The tests are not expensive and could be conducted each year. It is more a question of waiting long enough to see trending results. Still, there are times when it makes sense to test annually: if you are in a contest growing tomatoes or giant vegetables, for example, or if your income depends on growing the very best plants. Test annually if you drastically violate the Law of Return.
Discuss with your laboratory when appropriate follow-up tests should be taken—that is, when a test would show how your soils are being replenished or improving. Again, a local laboratory will have a lot of experience in this regard. You want to monitor trends, and sometimes these take a while to show up. Work with your laboratory.

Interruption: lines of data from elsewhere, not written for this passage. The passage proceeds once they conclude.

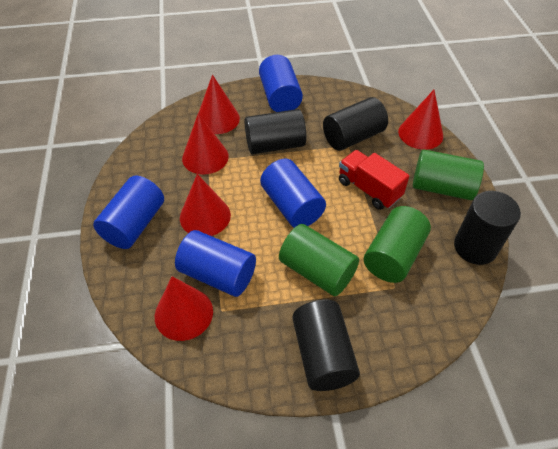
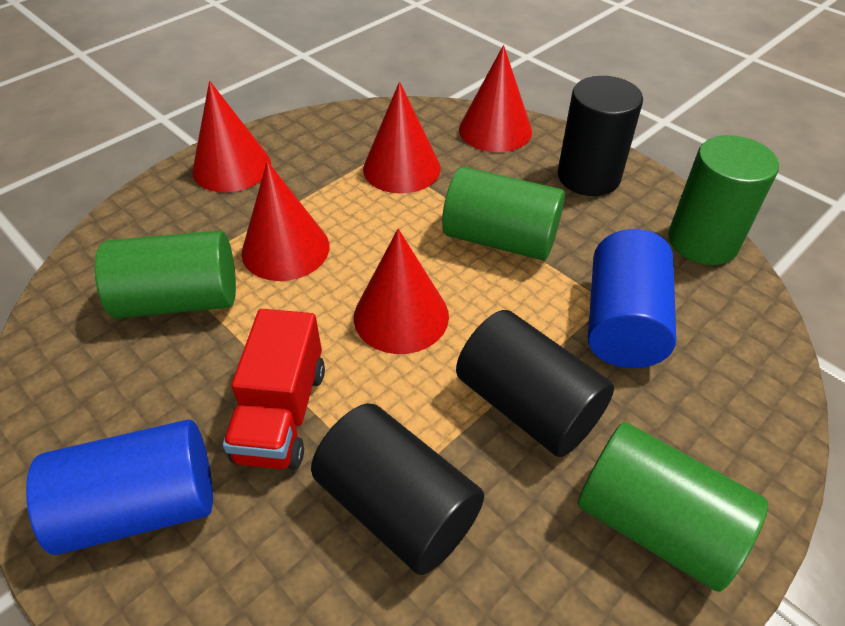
black cylinder: 4 -> 3
blue cylinder: 4 -> 2
green cylinder: 3 -> 4

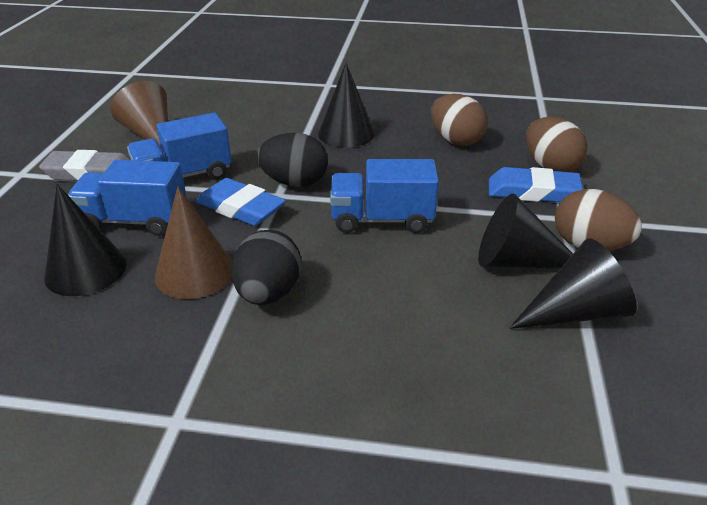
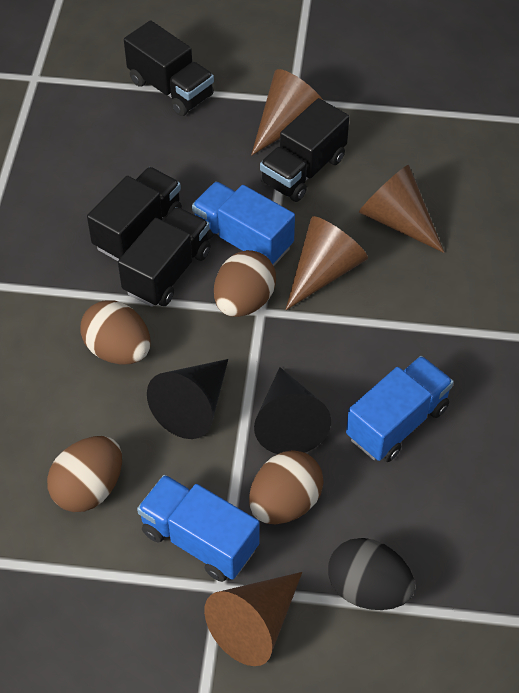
black cone: 4 -> 2
black egg: 2 -> 1
black truck: 0 -> 4
blue eraser: 2 -> 0
brown cone: 2 -> 4
brown egg: 3 -> 4
grey eraser: 1 -> 0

Of course, as all gardeners know, the real test is how a plant is doing in the yard. If your plants are thriving, then you may have the right nutrients in your soil. Still, you now know how critical each and every one of the essential nutrients is. If an enzyme, for example, can’t be synthesized because there isn’t enough of a trace element, then something has gone or will go wrong with the plant. It makes sense to test your soils while things are working well, to ensure that there aren’t any essential nutrients close to becoming that Von Liebig limiter.
After slogging through a bit of chemistry, cellular biology, and some botany in reading this book, you should understand that when the essential nutrients are not available to plants, they will not survive. It helps to know why, but from a gardening standpoint, it helps more to do something about it. All of this starts with soil testing, which should be a prerequisite to all other garden chores.
Gardeners violate the Law of Return by taking plant material out of the garden, which does not allow it to decompose and return its nutrients back to the soil. Fertilizer is needed to return the nutrients removed.
The only way to know what nutrients are missing from your soils is to have them tested.
Organic gardening without chemicals is important to the soil structure, the soil food web, and the health of the environment. Look for a laboratory that provides organic recommendations.
When taking soil samples, use wooden and plastic tools and containers to avoid contaminating the sample.
In addition to testing for nutrients, test cation exchange capacity, pH, and any special local conditions.
Follow the recommendations that accompany test results, and retest at the end of the season or the next year to discern trends.
You don’t need to test your soils every year unless you are seriously violating the Law of Return.